オンラインでの関係醸成に試行錯誤
伝統的研修を思い切って見直し
住友林業では、このVRを用いた研修に先んじて、まずはオンラインでのチームビルディング、個別面談等を実施した。 新入社員に直接会えない分のフォローとして、全員を対象に30分以上の面談を設け、ウェブ上のやり取りではなかなか話しにくいことなどをケアしていくことを重視したという。オンライン研修において、同期間の関係を醸成するのは試行錯誤だった。
グループワークの中でロールプレイングを実施した際、新入社員同士でフィードバックをさせたところ、指摘が甘くなりがちな面もあったという。「表面的な同意や、楽しいことのシェアはスムーズに行えるが、機微の部分がつかめないため相互に厳しいことを指摘する点が難しいようだ。オンラインならではの課題と感じる」と人事部スミリンビジネスカレッジの小林果鈴氏は語る。リアルな部分での関係構築が、ウェブ講義などの研修効果を高めることになるだろう。
歴代受け継がれてきた伝統的な研修は、カリキュラムの大幅な見直しがなされることなく続いているケースが多い。オンライン化を機に、研修目的とその内容が合致しているかを再考する機会となったのが、TDKだ。
同社では1カ月間にわたる研修を、新入社員に自宅で受講させた。新入社員研修のメインコンテンツは、モノづくりを体感しながら学ぶ「モノづくり講座」。通常であれば、同講座は3人1組のグループで約3週間かけてタイマーを製作するが、今年は中止となった。
そこで、同講座の中で学ぶ原価計算や品質保証などの項目を、それぞれオンラインの講義スタイルに整理し直した。各講義では現場における実例を盛り込んで解説しつつ、講師が出す課題に対する考えを、新入社員にチャットで回答させる形で進めた。
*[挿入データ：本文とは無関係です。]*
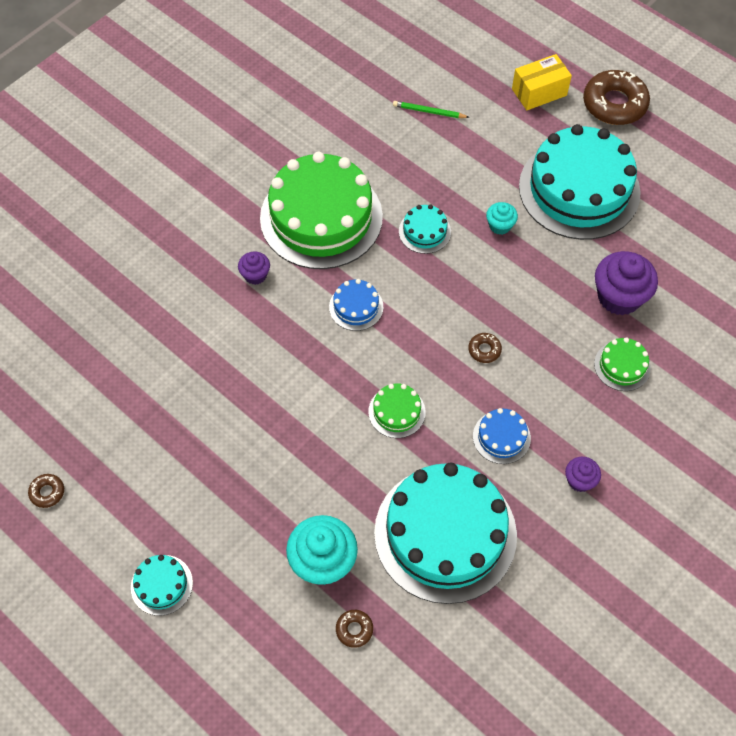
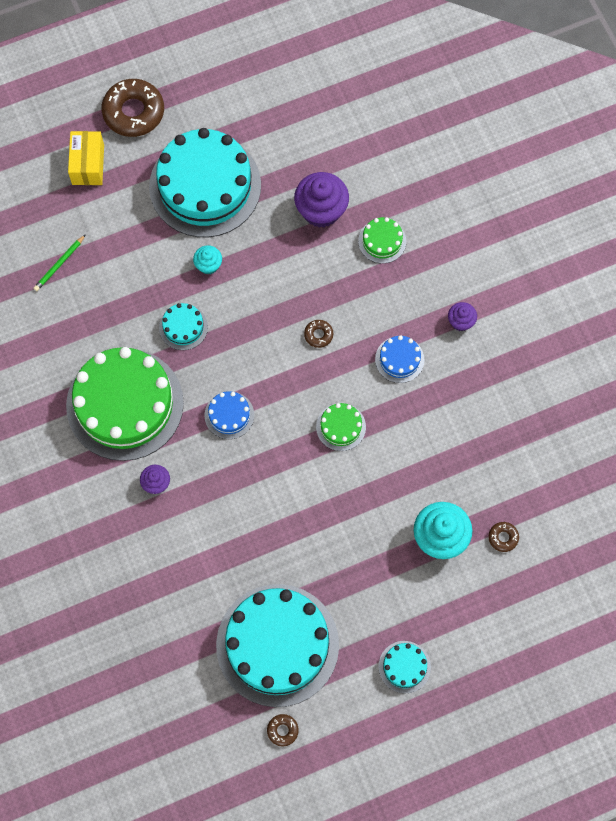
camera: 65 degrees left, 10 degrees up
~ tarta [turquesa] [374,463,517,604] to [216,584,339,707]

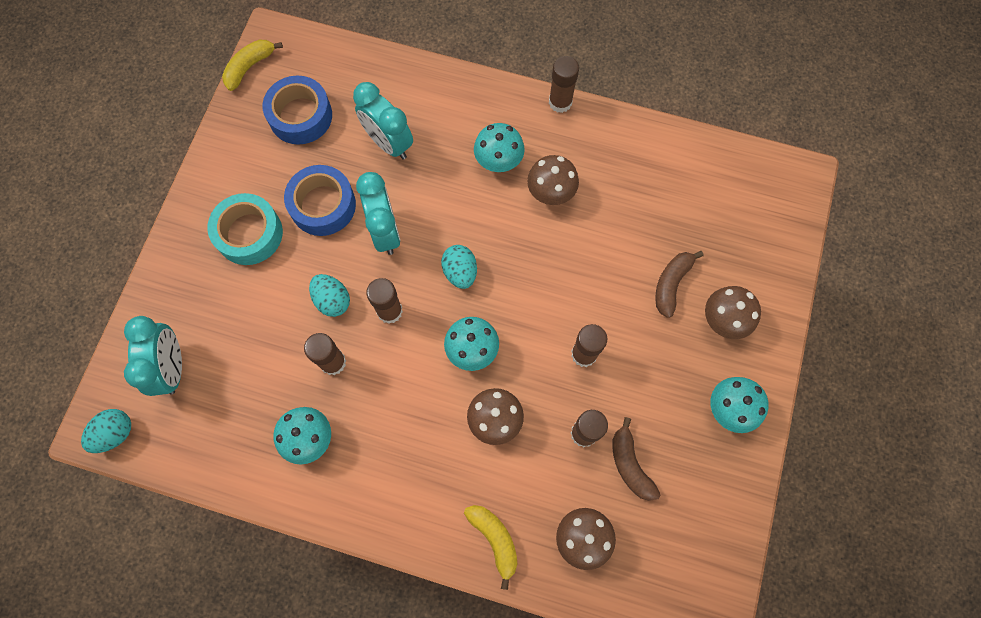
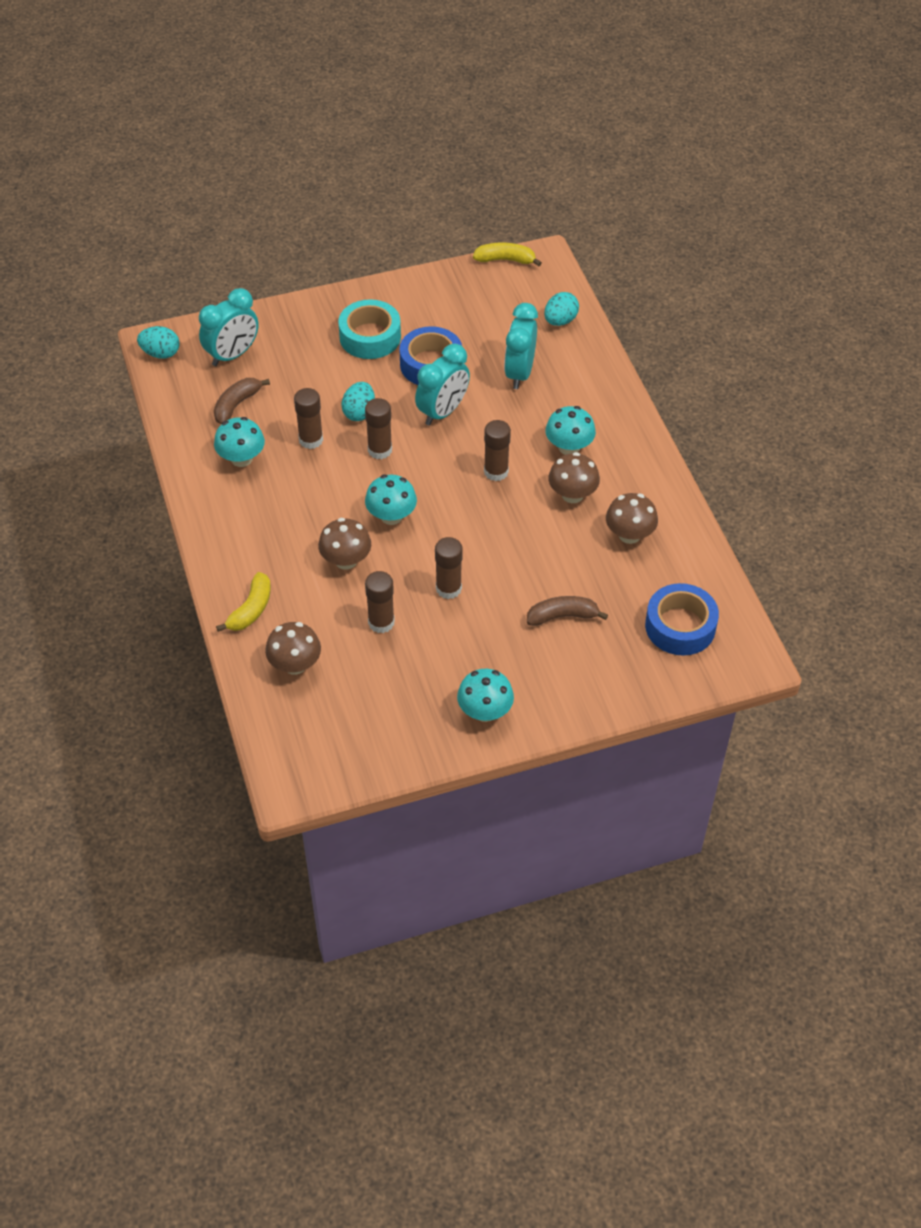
camera: 55 degrees right, 20 degrees down
~ barra de pegamento [marrón] [549,56,579,113] to [484,420,511,481]
~ cinta adhesiva [azul] [263,75,332,145] to [645,583,719,656]
~ huevo [turquesa] [441,245,477,289] to [544,292,579,326]
~ seta [marrón] [705,286,761,339] to [606,493,658,544]
~ plátano [marrón] [612,417,660,501] to [214,378,270,424]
国内人財開発統括部の田内俊輝氏は「教える項目がクリアになった。講義も一方的に展開するのではなく、チャット画面で受講者自身の考えを示させながら、同期のさまざまな意見にも触れさせた。従来のモノづくり講座では、体験の中で学んでほしいことをあれこれと詰め込み、かえってメッセージがぶれていたことに気づけた」という。
同部の佐伯麻美氏は「実際に手を動かすことでしか得られないことはあるので、モノづくり講座の真の目的を再認識する機会にもなった。今後、オンライン研修のメリットも踏まえ、研修の目的はそもそも何か、それにふさわしい教育手段はどのようなものかという研修の本質的な意味を再考し、新入社員研修全体をデザインしていきたい」という。
豊田自動織機の新入社員研修では、例年、地域の幼稚園、保育園における清掃など社会奉仕活動や10名単位のグループで13キロの山道を歩行する合宿を実施しているが、今年はいずれも中止となった。またこれまで、知識・ノウハウのインプットを目的とした研修プログラムは、大教室に新入社員全員を集めたスタイルで講義をしていたが、密回避のため、今年度は教室を分散し、オンライン形式で実施した。
講師の目の届かないオンライン講義では集中力が持続しにくい面もあるが、各教室で規律面を引っ張るリーダーを選出し、互いに声掛けをし合うなど、自ら学ぶ雰囲気を醸成することで、全体として活気溢れる講義となったという。同時に、合宿がもたらす、長い時間を共に過ごす経験の重要性を認識した。「これまでは合宿が同期入社間の親睦を深める機会としてどの程度の意味があるのか言い切るのが難しかった。今回実施しなかったことで、このプログラムは必要だと実感できた」と人事部研修グループ長の二木耕平氏は振り返る。